Où va le billet vert ?

Depuis le début de l’année, le dollar US a commencé à baisser et le mouvement s’est accéléré à partir du mois d’avril. Il n’y a pas si longtemps, de nombreux intervenants voyaient le dollar US monter inexorablement. L’objectif de la parité sur l’EUR/USD semblait à portée de main. Pourtant c’est bien l’inverse qui s’est produit.
Une première explication à cette baisse : le pari de la hausse était trop consensuel. Si vous demandiez, il y a quelques trimestres, à un gérant international, quelle était sa plus forte conviction, la réponse était en très grande majorité : la hausse du dollar. Comme bien souvent, lorsqu’une position est trop consensuelle, c’est l’inverse qui s’est produit. Des raisons plus fondamentales ont entraîné la chute du dollar. La plus importante est la divergence de discours des banques centrales. En effet, les intervenants de marché s’attendaient à une remontée des taux directeurs de la part de la Fédéral Reserve américaine. A l’inverse, ils tablaient sur une prolongation ad vitam de la politique ultra accommodante de la BCE. Les discours sont en train d’évoluer. Les chiffres de l’inflation sont en baisse aux Etats-Unis et l’urgence d’une hausse de taux se fait moins sentir. A l’inverse, Mario Draghi, le président de la BCE, se montre moins accommodant qu’auparavant. Il est donc logique que le dollar remonte.
Autre explication, la macro-économie. Une fois n’est pas coutume, les chiffres et le sentiment sont meilleurs en zone euro qu’aux Etats-Unis. Ceci est positif pour l’Euro contre le dollar. Enfin, Donald Trump joue négativement sur la perception de valeur refuge du dollar. Donald Trump est imprévisible et les marchés financiers détestent cela.

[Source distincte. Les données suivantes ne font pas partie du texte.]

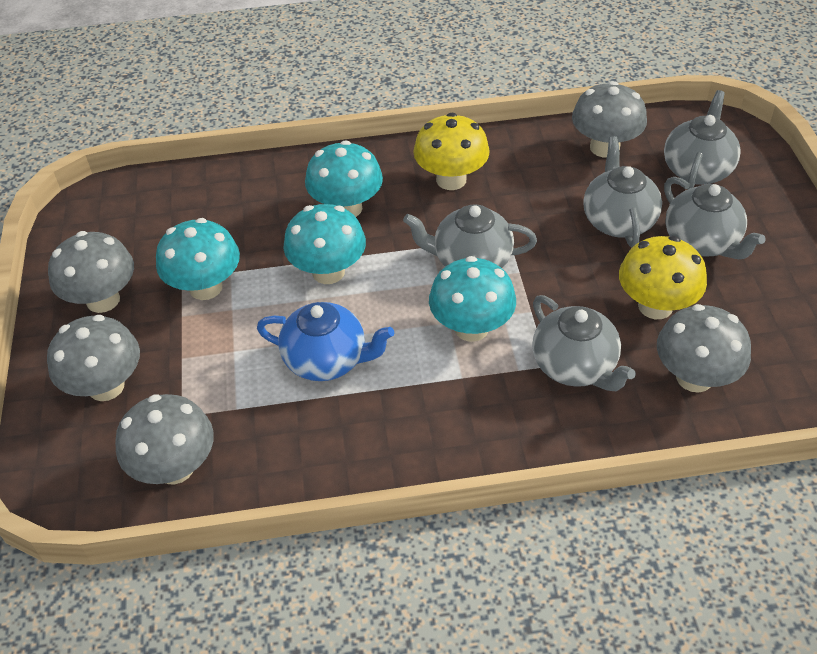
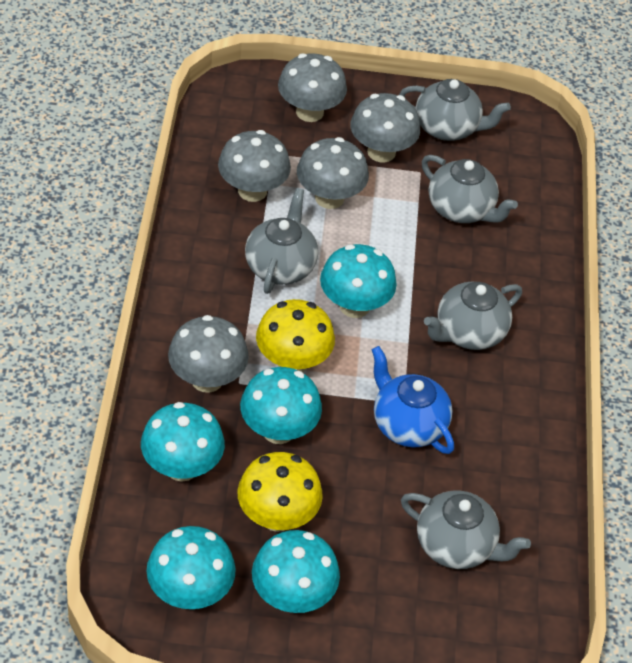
turquoise mushroom: 4 -> 5

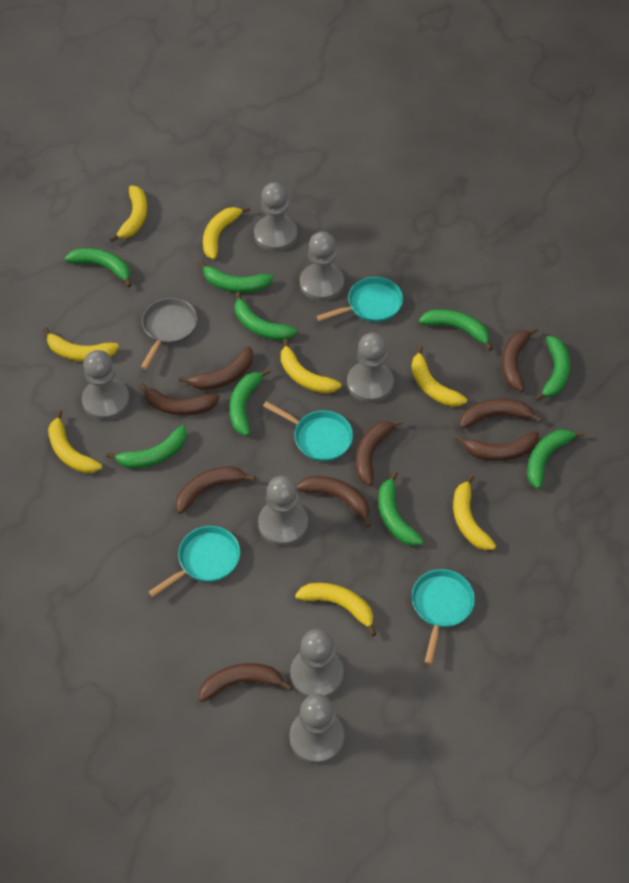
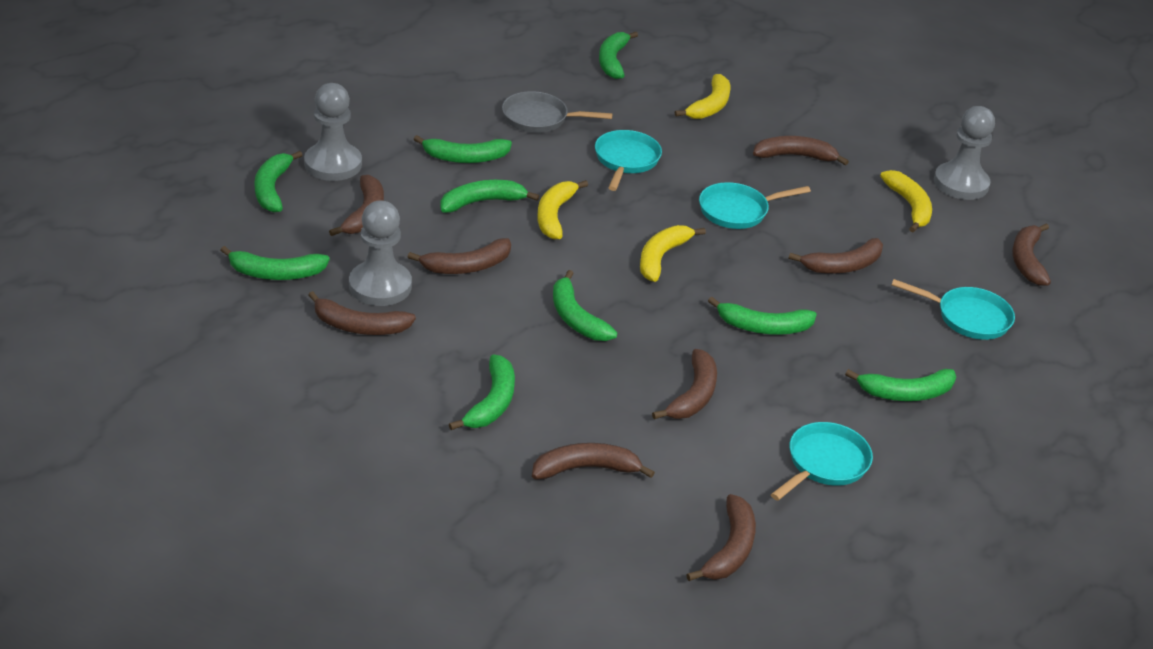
grey pawn: 7 -> 3
yellow banana: 8 -> 4

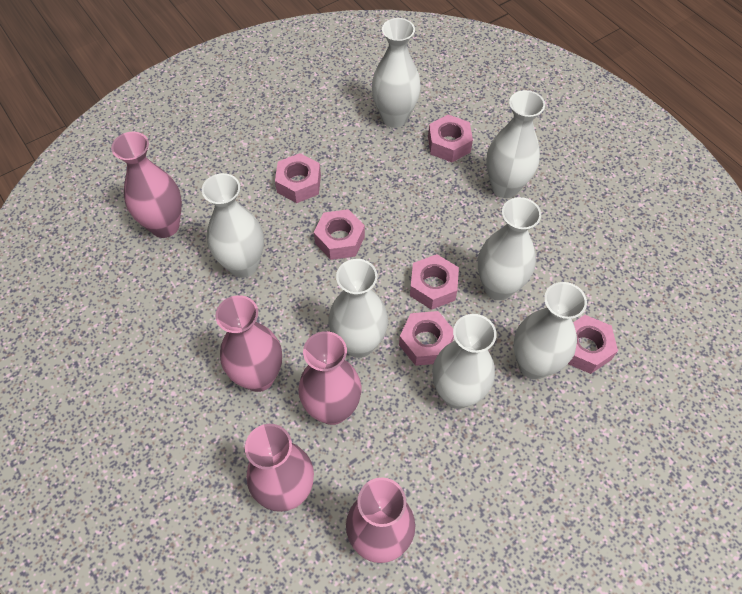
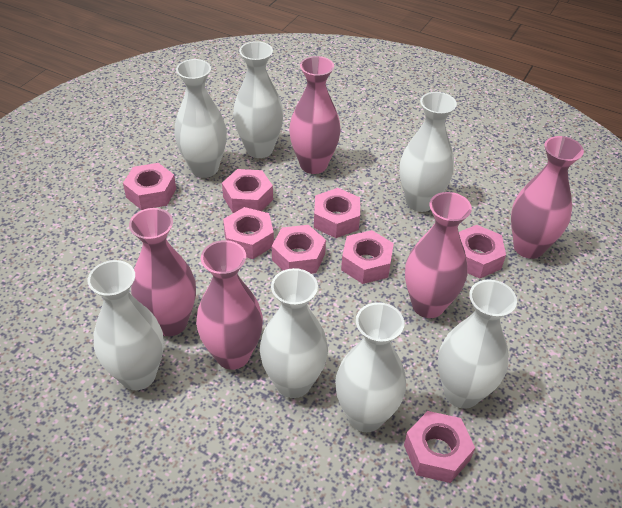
pink nut: 6 -> 8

Pourquoi disserter ici sur la direction du dollar ?

Le dollar a des conséquences fortes pour de nombreuses classes d’actifs. Il est donc primordial d’en comprendre les évolutions. Avec un dollar en baisse les investissements sur les matières premières et les émergents pourraient se valoriser comme cela a été le cas dans presque toutes les phases de baisse du billet vert.
A l’inverse, les exportateurs européens qui ont tiré profits de cette baisse depuis 3 ans pourraient pâtir du retournement de tendance.
De plus, de nombreux fonds présents dans les portefeuilles des investisseurs, comme les très prisés fonds patrimoniaux ou fonds d’allocations d’actifs, sont internationaux et ont donc naturellement une forte proportion de dollar. Ces fonds sont rentrés en force dans les portefeuilles des investisseurs depuis 3 ans à l’aune de bonnes performances. Toutefois cette performance était en partie due à la baisse de l’EUR/USD (proche de 1.40 en avril 2014 à 1.08 3 ans plus tard). En effet, lorsque l’Euro baisse face au dollar et que vos actifs sont en dollar, la valeur de votre portefeuille monte grâce à l’effet de change. Un retournement du dollar US, pèserait mécaniquement sur les performances.
La performance des devises en tant que composante de la performance totale du portefeuille est souvent sous-estimée. Il est plus que jamais temps de s’en préoccuper.